No really, the beauty of a blog advice column is that you get to weigh in with your two cents too. Let the questioner know if you support the advice, add to the response, or dispute it completely.

Leave a comment in the reaction box below--only keep in mind that conflicting advice is embraced and rudeness is not. Want to ask your own question? Click here to see what you need to send in order to be included in a future Tuesday's installment of Barren Advice


one-hit_wonder said...

That's solid advice.

N said...

Thank you for this one today.

Anonymous said...

Excellent advice as always, Mel.

To Anon:

Any decision that you have so much inner turmoil about is one you should shy away from. If you have to really work hard to convince yourself to take a break, it seems clear to me that a break isn't what you want right now. Your sanity is the one in question and if a break will only make you crazier, you shouldn't do it. Mel's advice to seek therapy is a wonderful idea that comes from a place of complete understanding. Figure out what will bring you peace and jump in with both feet.

Mrs. Gamgee said...

Seeking therapy while still moving forward on the road to parenthood is excellent advice.

Anonymous said...


Great advice (per usual), though I admit I may be biased since I am, indeed, a therapist myself.

To Anon,

I think this dillemma would be a great subject to discuss with your therapist. Is the medication you're taking safe for pregnancy? If not, then you definitely need to discuss the benefits/risks of staying on your meds vs. going off of them during treatment cycles.
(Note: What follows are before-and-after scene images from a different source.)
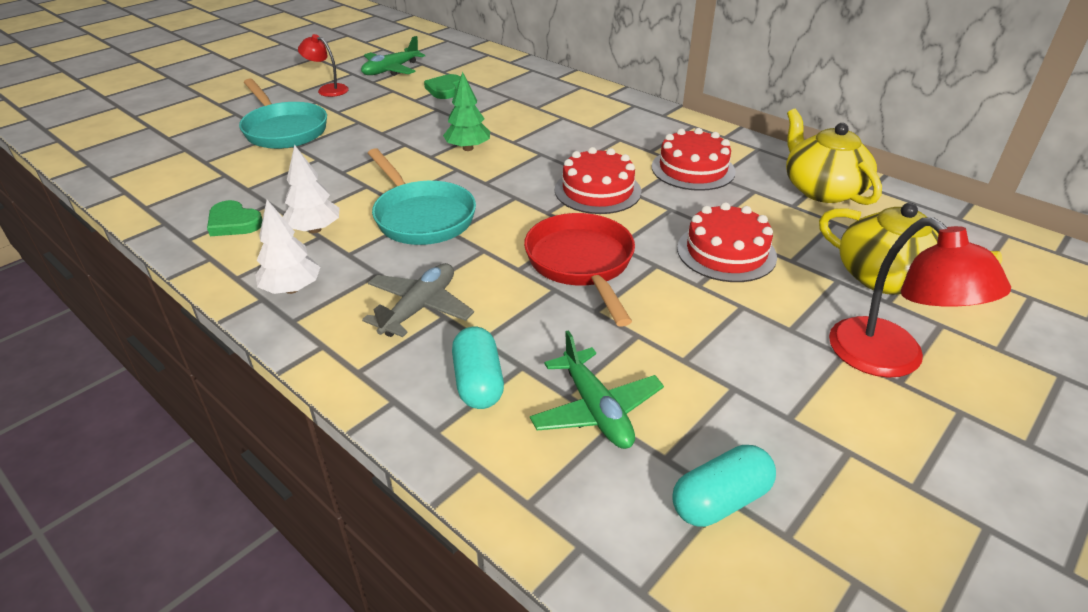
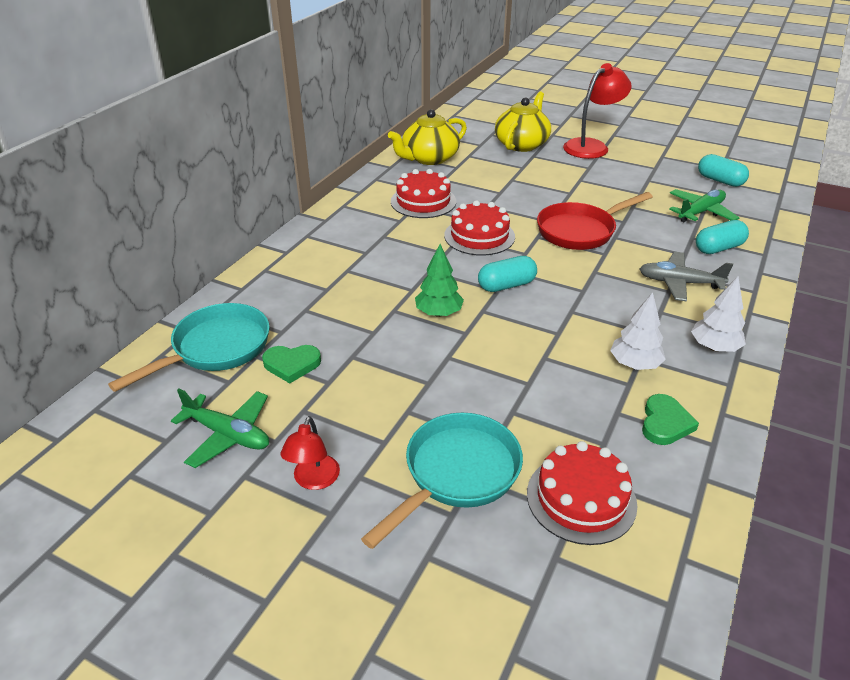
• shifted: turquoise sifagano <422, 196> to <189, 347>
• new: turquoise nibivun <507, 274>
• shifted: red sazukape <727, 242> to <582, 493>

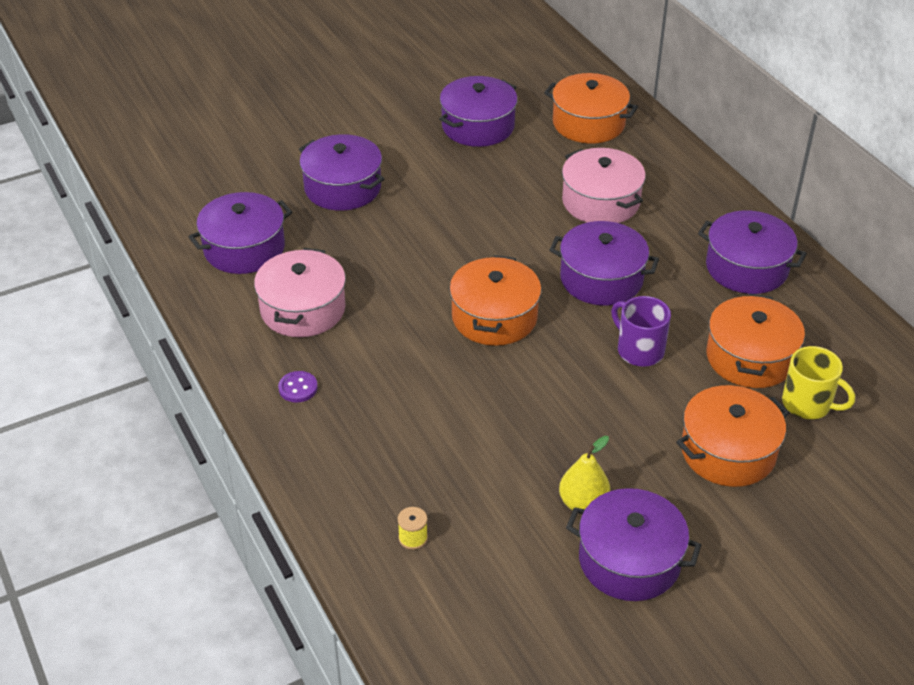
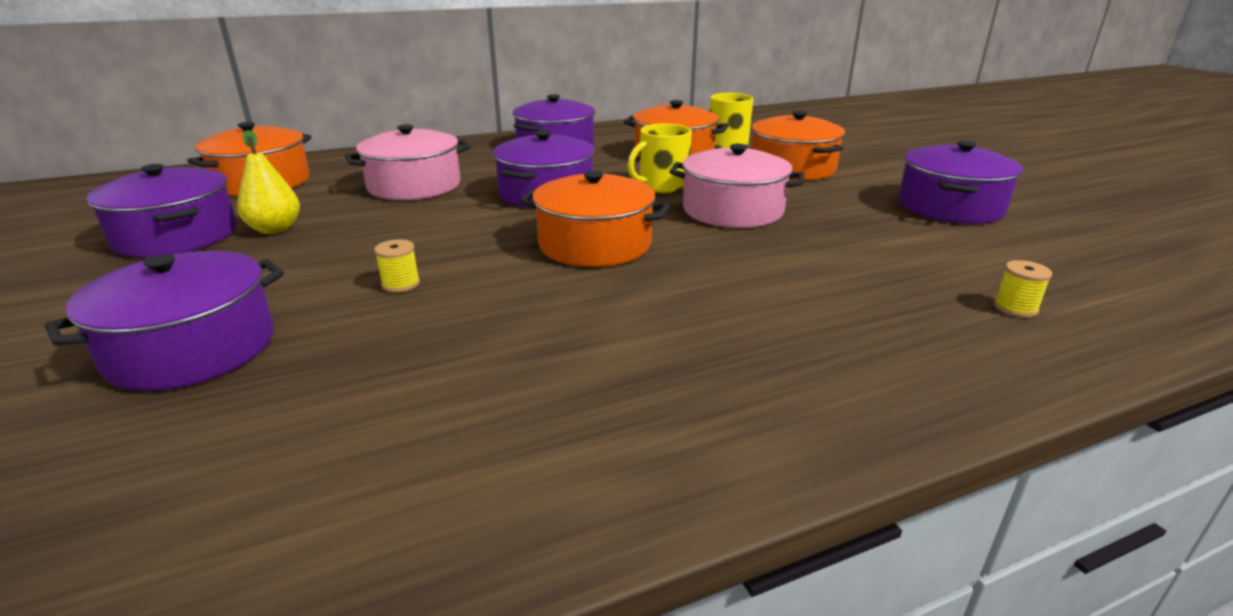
• shifted: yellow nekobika <584, 473> to <268, 182>
• new: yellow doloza <397, 266>
• repainted: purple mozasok <641, 331> to yellow mozasok <659, 158>
• shifted: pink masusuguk <300, 292> to <736, 186>
• gone: purple masusuguk <240, 233>
• gone: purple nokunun <298, 386>

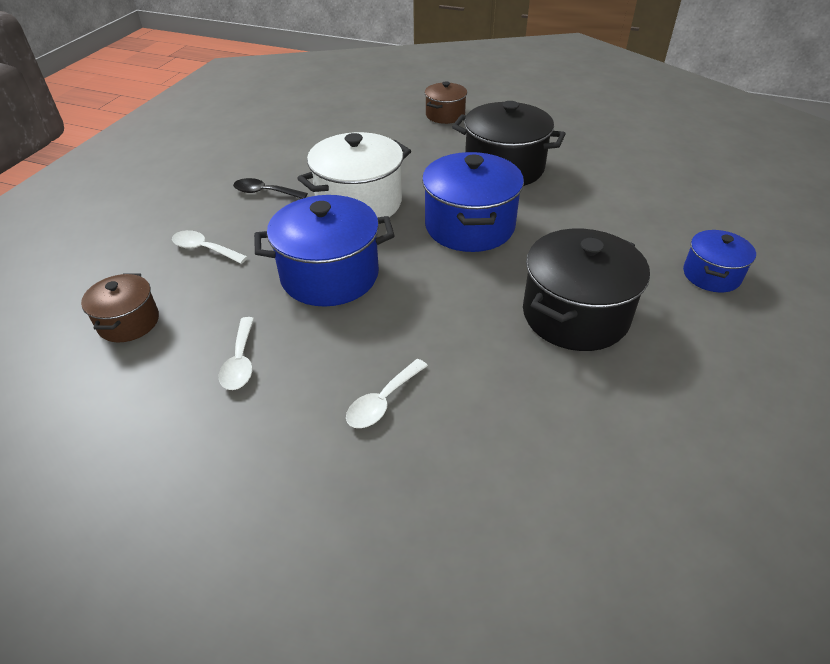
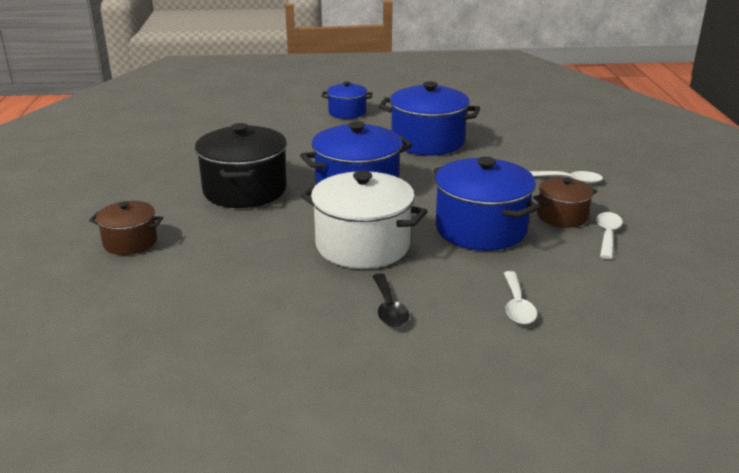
• repainted: black masusuguk <586, 290> to blue masusuguk <429, 118>
• shifted: brown masusuguk <120, 308> to <565, 202>
• rotated: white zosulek <236, 353> = <609, 235> 45 degrees counterclockwise

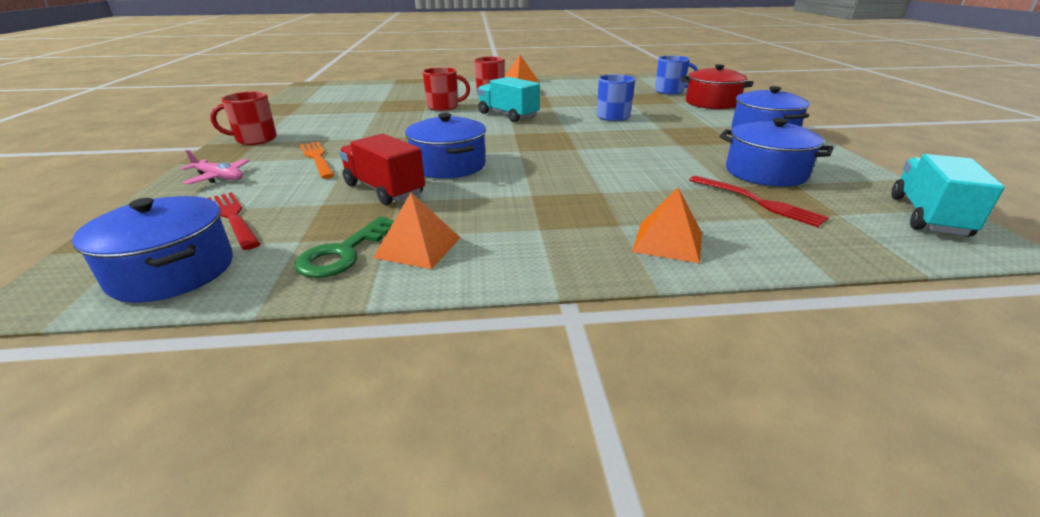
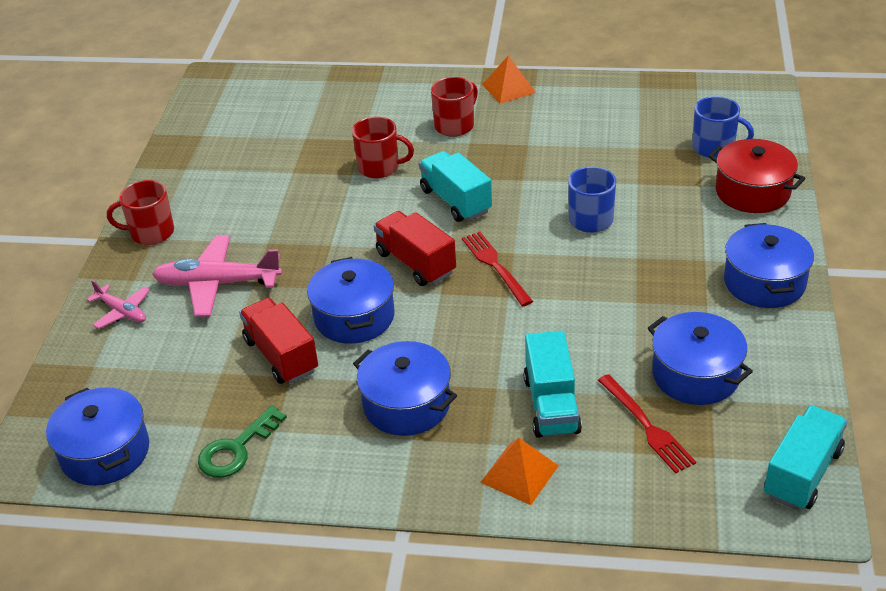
• swapped:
But my best advice is never have to make a decision that's FOREVER.

Even if you want to take a 'mini' break to gain back you emotional footing, you can always start TTC again if the break seems like a poor choice.


Jennifer said...

I'm racing against the clock here as well.

Talk to someone. "Bad parent" covers lots of ground. Are you going to be such a bad parent that you can't turn around in nine months?

Are you going to be an impossibly bad parent or just a bad parent? I was raised by two "bad parents" who took adequate care of me but had me at a very emotionally fragile point in their lives. If it weren't for their bad parenting, I wouldn't have the infertility-stress fighting tools that I have. Of course I still would have preferred it if they had done therapy instead of having me but I wasn't unfixable.

Or will you be a neglect-while-you-drink-yourself-stupid bad parent?

If you decided to do this alone, I'm guessing you have some sense of stability, functionality, and what not that could help you get into a good place for getting into a good place. It would probably be worth talking with a professional at length to see where you are.

Dora said...

Excellent advice, Mel! Check out my post today about TTC when older.

Re the meds, consult with your RE and psychiatrist about taking something that is safe while TTC. There are many safe options.

As to the "friend," Anonymous already knows what I think of her! Grrrrrrr! Easy for her to say take a break, she already has her children!

Geohde said...

I would add a amall note that if you CAN continue, there is the obvious issue of biology and your age. Fertility, as you know, declines more and more rapidly with time. It's a hard situation, because it would be wonderful to just take as much time off as you need emotionally, but that may reduce your odds of success.

Anonymous said...

The "friend" sounds like a bit of an obnoxious sanctimommy. Anon, therapy sounds like a great idea. FWIWI took Wellbutrin all through pregnancy (it had carried me through infertility treatments and I wasn't about to give it up just because I saw two lines). GL.

Michelle said...

As always that is good advice Mel!

Anonymous said...

Thank-you all!

battynurse said...

Great advice Mel. I agree that the therapy is good. Look into medications that are ok for pregnancy. I know for myself the waiting would make me a bit crazy since I'd hear that biological clock ticking so loudly.
You need to do what is right for you regardless of what "friend" thinks.